By Jacob Birsen
I spent the majority of my senior year in high school saving up money to go spend a portion of my summer with my best friend in Spain. For two years, I had been dreaming of visiting her and taking in another country’s culture. I had taken three years of Spanish in high school and I was finally ready to try out my Spanish in a real world environment.
However, on my first day in Barcelona, I realized that Catalan, not Spanish, was the primary language spoken. The ones who spoke Spanish primarily spoke it at a pace that was too fast for me to understand, so I wasn’t as vocal with the locals as I could have been. Towards the middle of my trip we were scheduled to go visit my friend’s extended family who lived about an hour outside of Barcelona. My lack of Catalan took me from very exciting to this portion of the trip to very nervous. Many of her older family members only spoke Catalan, and the few that did speak Spanish were always speaking in Catalan so it didn’t make a difference. When we arrived at the house of my friend’s grandparents, I was lost. I sat myself down on the couch and was basically waiting for it all to be over. I stayed this way for at least half an hour, completely intimidated by locals speaking a language I couldn’t understand. Some of the adults tried to speak to me, and although I responded in Spanish, they grew bored of my limited vocabulary and went back to speaking with the main group once again.

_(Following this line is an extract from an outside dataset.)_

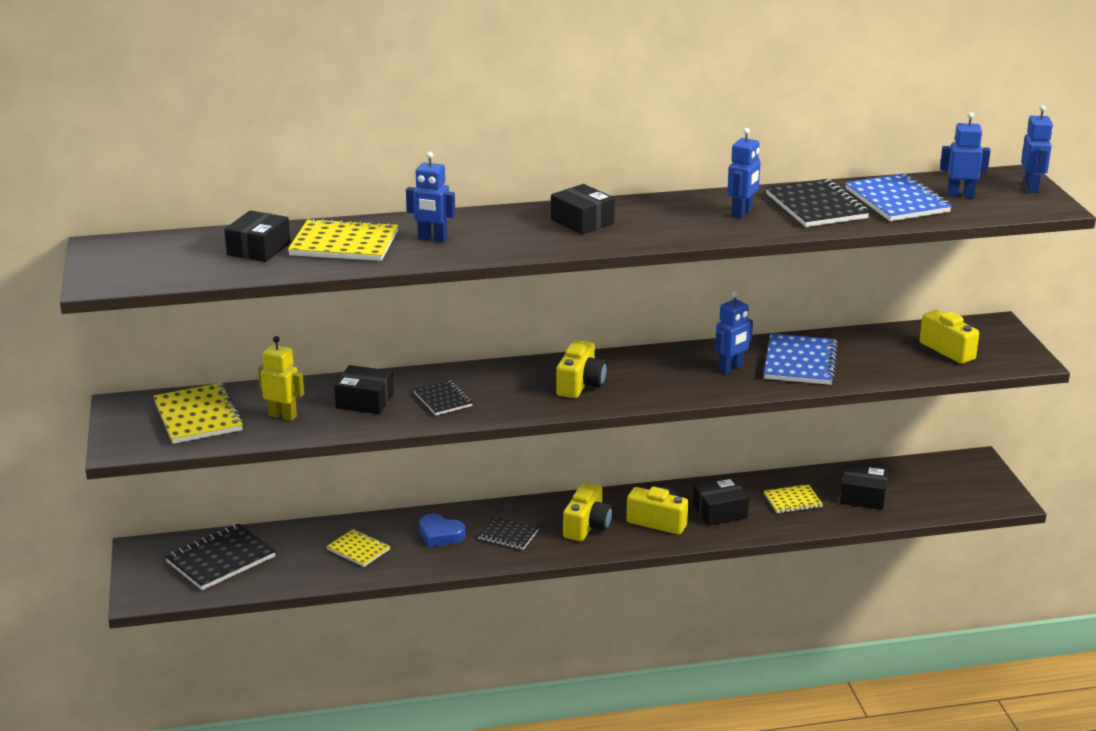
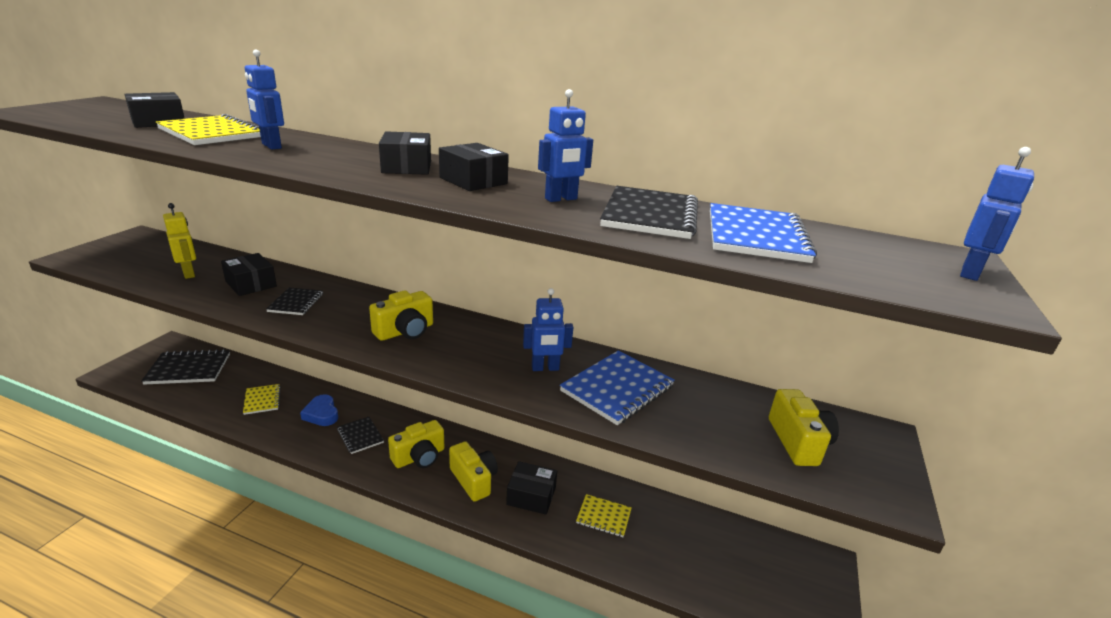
camera: 30 degrees right, 0 degrees up
(198, 416) = (150, 256): yellow notebook -> none
(863, 496) = (673, 546): black box -> black box (473, 181)
(960, 195) = (851, 253): blue robot -> none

When dinner finally started, I was placed at the kids end of the table and, even though my friend was next to me, I still felt like I was in my own little world of English. However, dinner turned out to be the turning point in my night. On my other side was one of my friend’s younger cousins and I asked her something in Spanish and she replied to me at a speed I could accurately understand. We struck up a conversation and the night immediately became better. I soon came to realize that all the children wanted to talk to the American, and some even wanted to try their own English out! The rest of the night was spent talking to my new, albeit younger, friends and turned into one of my favorite nights from my trip.
Although I was originally hesitant about my speaking skills, after that night, I felt a lot more confident and started initiating with everybody I could in Spanish, even if they had previously been speaking Catalan. I realized that without practicing my second language I was never going to get better and I would be terrified of speaking to locals forever. My best advice for those learning a second language, especially English, is to practice as much as you can! Here at USC you have an amazing resource in the ALI, but don’t ever forget you have thousands of English speakers on campus which means thousands of opportunities to improve yourself and your language skills everyday!